Authored by mkuper on Dec 29 2016, 5:06 PM.

Details

Summary

This is similar to the allocfn case - if an alloca is not captured, then it's necessarily thread-local.

Diff Detail

Repository
rL LLVM

Event Timeline

mkuper updated this revision to Diff 82710.Dec 29 2016, 5:06 PM
mkuper retitled this revision from to [LICM] When promoting scalars, allow inserting stores to thread-local allocas.
mkuper updated this object.
mkuper added a reviewer: reames.
mkuper added a subscriber: llvm-commits.
reames accepted this revision.Dec 29 2016, 5:10 PM
reames edited edge metadata.

LGTM, thanks!

This revision is now accepted and ready to land.Dec 29 2016, 5:10 PM
This revision was automatically updated to reflect the committed changes.
trentxintong added inline comments.
llvm/trunk/test/Transforms/LICM/promote-tls.ll
67

Any particular reason why this can not be br i1 undef, label %a, label %b ? Understandably, this can be simplified by SimplifyCFG or SCCP. but we are only running LICM here ?

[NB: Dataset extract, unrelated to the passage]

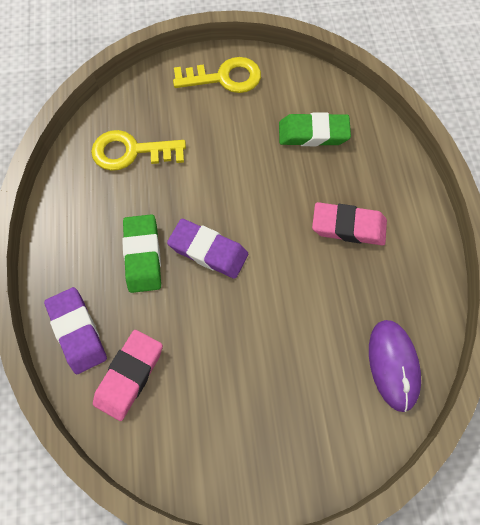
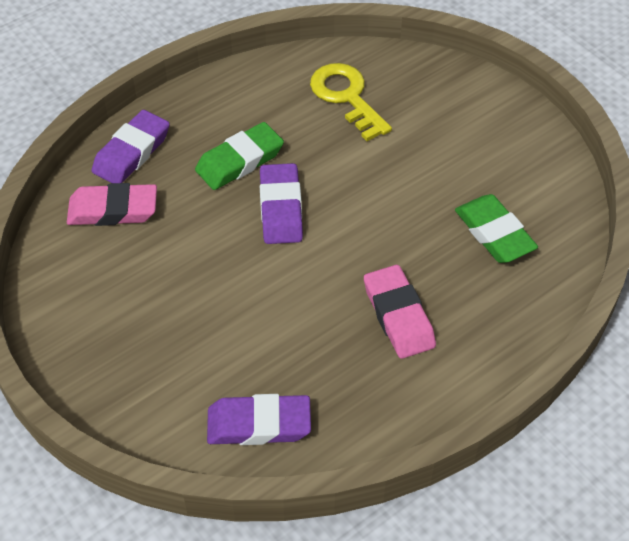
camera: 60 degrees right, 15 degrees down
(224, 78) = (500, 125): yellow key -> none
(393, 365) = (259, 424): purple mouse -> purple eraser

trentxintong added inline comments.Jan 18 2017, 2:16 PM
llvm/trunk/lib/Transforms/Scalar/LICM.cpp
1037

The question I really want to ask is whether the check for MayNotBeCaptured is necessary for Alloca. Should not alloca be implicitly thread local ? The language reference does not explicitly state it.

efriedma added inline comments.
llvm/trunk/lib/Transforms/Scalar/LICM.cpp
1037

In general, memory allocated using alloca can be used in all the same ways you could use memory allocated with malloc(). Not sure what sort of restriction you're expecting.

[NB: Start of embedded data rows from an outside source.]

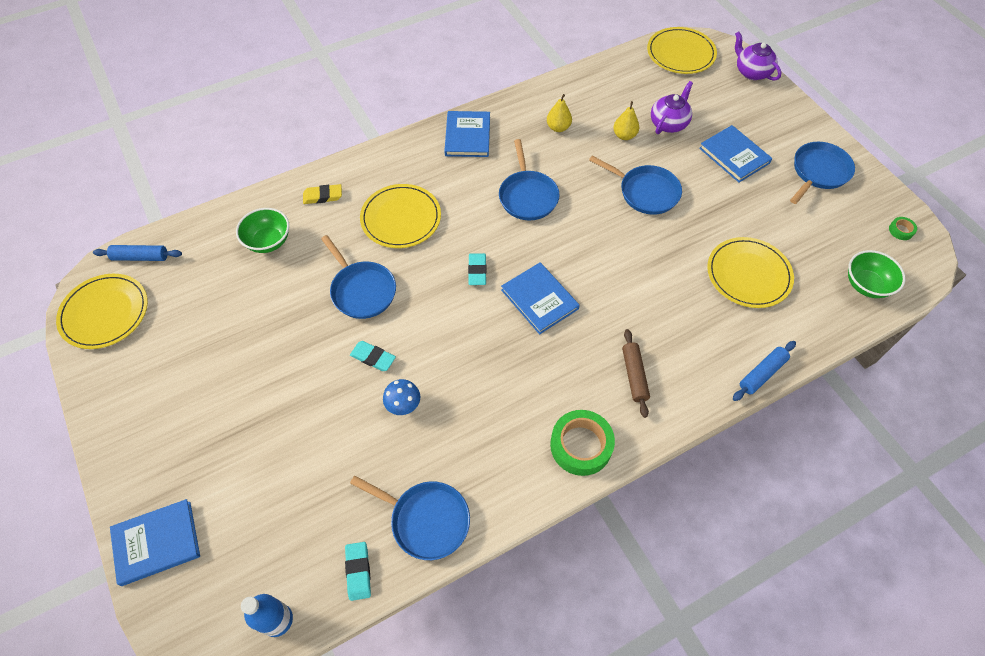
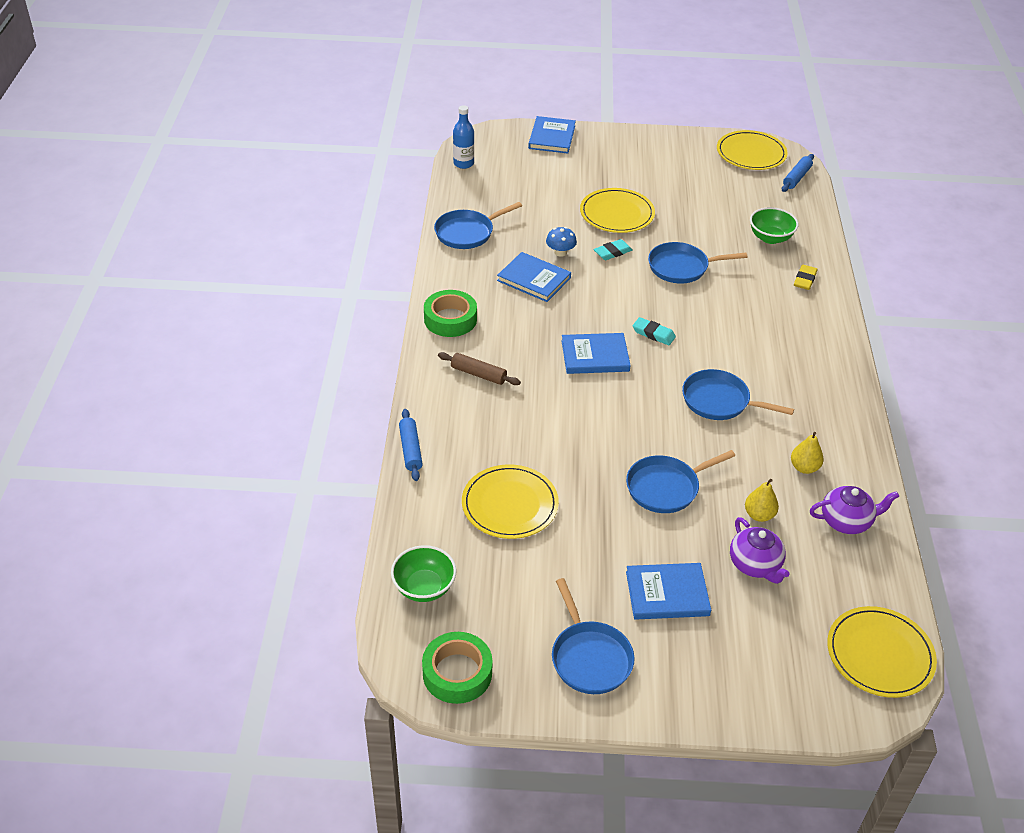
camera: 120 degrees right, 15 degrees down
(358, 571) = (462, 198): turquoise eraser -> none
(401, 218) = (746, 313): yellow plate -> yellow plate (617, 213)
(468, 136) = (831, 395): blue book -> blue book (534, 279)
(751, 72) = (801, 711): purple teapot -> purple teapot (846, 521)
(901, 230) = (457, 673): green tape -> green tape, size x2.19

sanjoy added a subscriber: sanjoy.Jan 19 2017, 3:43 PM
sanjoy added inline comments.
llvm/trunk/lib/Transforms/Scalar/LICM.cpp
1037

(Slight digression) There is one difference -- alloca memory is inherently frame local. This means you don't have to worry about the memory escaping via a ret. DSE handles a specific instance of this, where the stores are in the return block itself:

i8* @f() {
  %t = alloca i32
  store i32 42, i32* %t
  ret i32* %t
}

but e.g. slightly more complex cases like

define i32* @f(i1* %cond) {
  %t = alloca i32
  store i32 42, i32* %t
  %c = load volatile i1, i1* %cond
  br i1 %c, label %a, label %b

a:
  %c2 = load volatile i1, i1* %cond
  ret i32* %t

b:
  ret i32* null
}

are not handled by -O3.